Supressing the minority is easy. Democracy is hard.
Just a wave of his magic wand, and - POOF! - Harry Reid disappeared the filibuster, a vital protection for the minority party in the Senate.
That's the easy thing to do. The expedient thing to do. But is embracing the easy and expedient thing always the right thing to do?
Not hardly, as John Fund points out:
Democrats say the crippling of the filibuster will make government more efficient and allow legislation to pass more easily. But there is a downside to majoritarianism and the "efficiency" it brings. As Phil Kerpen, author of the 2011 book Denying Democracy, told me: "The filibuster change will make it far more likely that major legislative accomplishments can be swept away in the next swing of the political pendulum.
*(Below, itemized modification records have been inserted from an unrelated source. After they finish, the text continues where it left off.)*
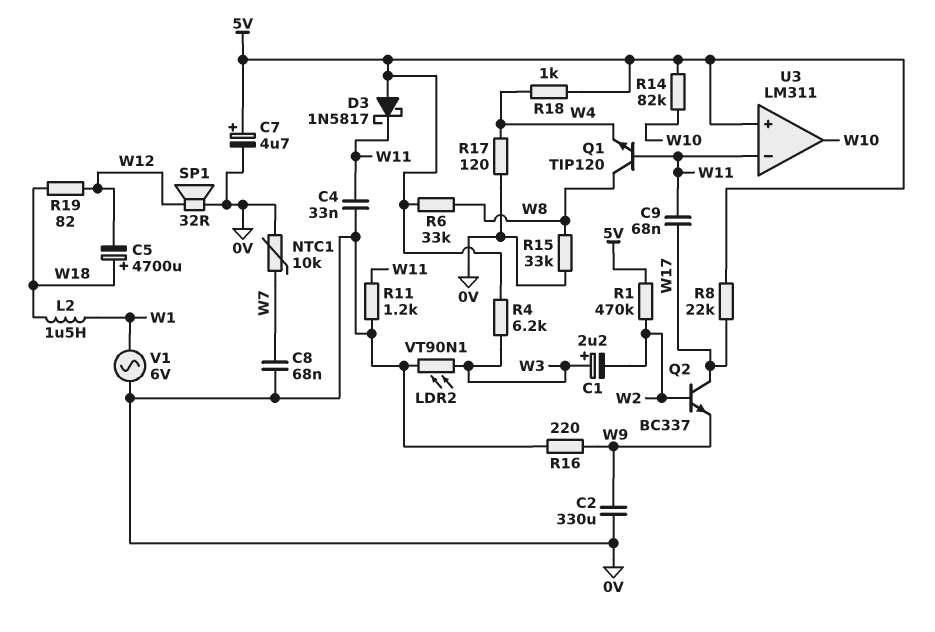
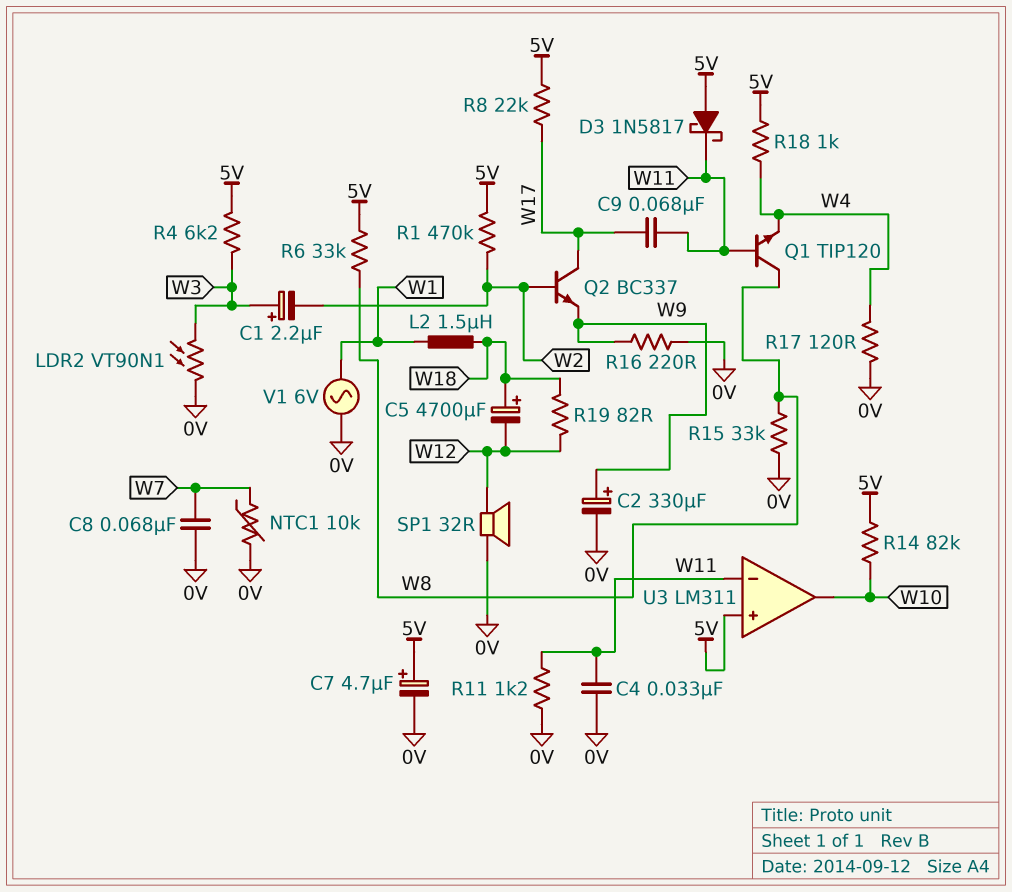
C2: 330uF (0V, W9) -> 330uF (plus W9, minus 0V)

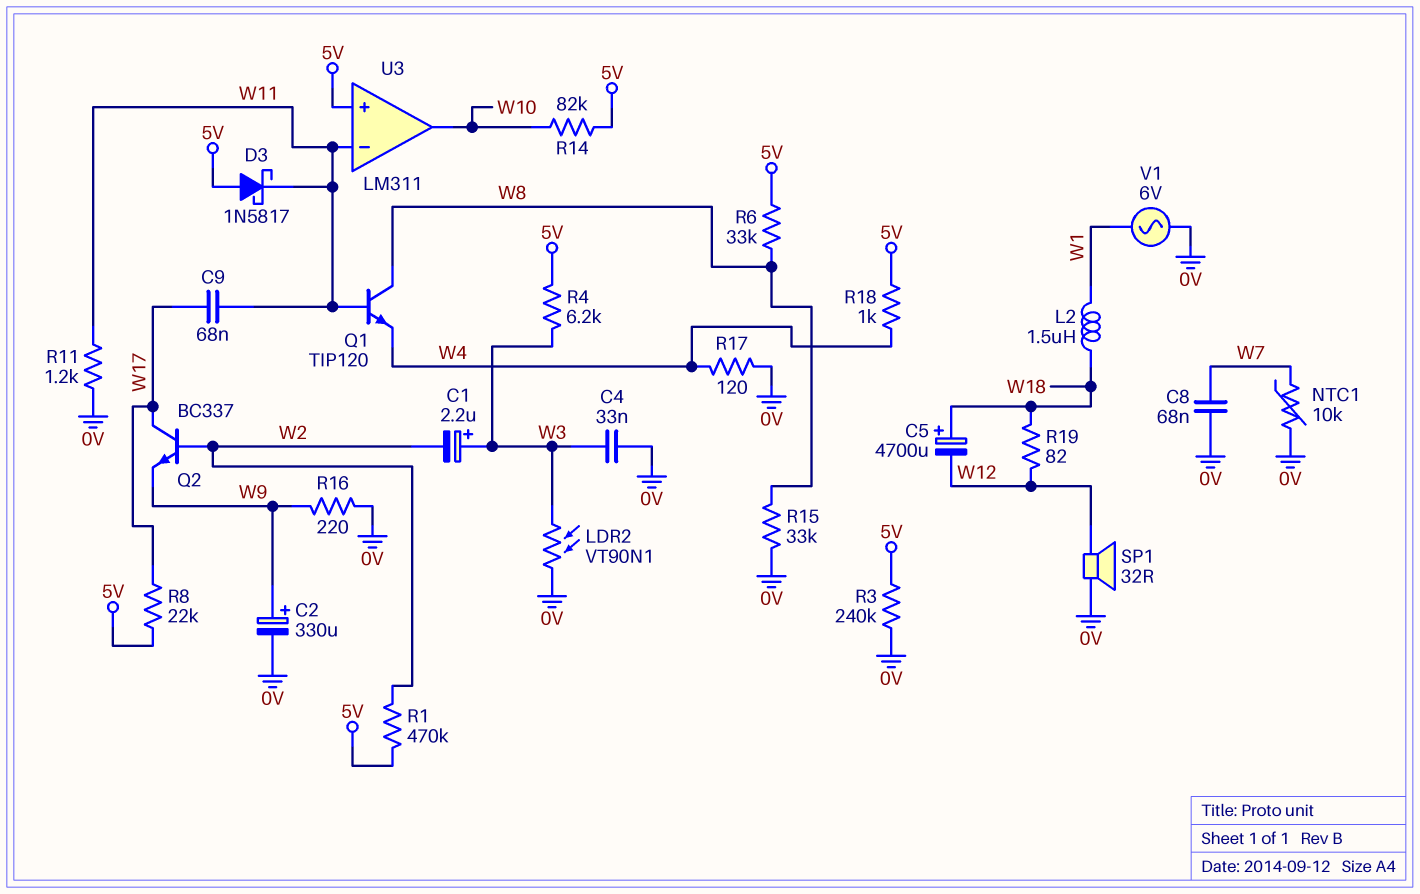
C4: 33nF (0V, W11) -> 33nF (0V, W3)
C7: 4.7uF (plus 5V, minus 0V) -> none
R3: none -> 240k (0V, 5V)

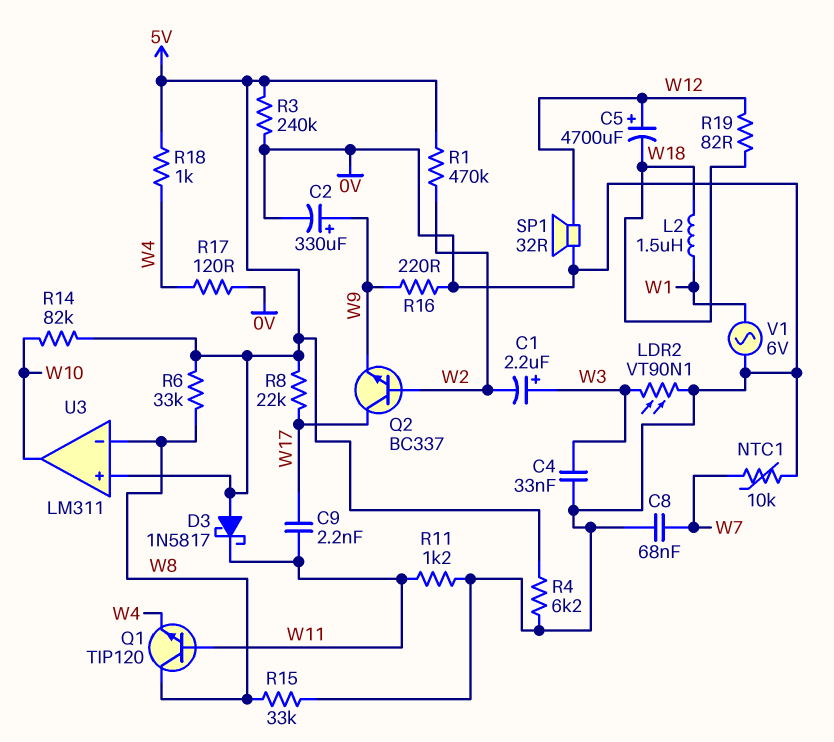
C5: 4700uF (plus W18, minus W12) -> 4700uF (plus W12, minus W18)
C9: 68nF (W11, W17) -> 2.2nF (W11, W17)
R4: 6.2k (5V, W3) -> 6.2k (0V, 5V)
U3 pin in-: W11 -> W8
Public policy will be less stable and long-term business planning will be confounded."
In short, it will make government more unstable. Temporary majorities could pass sweeping legislation on immigration policy, tax law, and regulatory procedures with no bipartisan input - as was done in 2010 with the passage of the now unraveling Obamacare law.
Many people have decried the extent to which the Senate has become a bitter, partisan place with fewer examples of bipartisan consensus building. But giving whichever party has a narrow majority free rein to approve presidential nominees isn't the solution. Over time, it will become clear that this "cure" is far worse than the disease the snake-oil salesmen behind it claim it is treating.
The bottom line is that President Obama and the Democrats are too damn lazy to govern democratically. The act as if they are a one party dictatorship rather than partners in governance. Agreed, Republicans are lousy partners sometimes. They can be obstreperous, cantankerous, even obstructive. Perhaps if the president stopped sending radical leftists up as nominees for the bench, enough Republicans would be mollified and respectful of tradition that he would get his judges.
As it is, it doesn't matter now. We have a full blown tyranny of the majority. Republicans in the Senate may as well not show up for work, given the lock-step nature of the Democratic majority. Any time Harry Reid wants to do his master's bidding, all he has to do is crack the whip and the deed is done.
We will be dealing with the consequences of this ill-advised, imprudent move by the Democrats for years.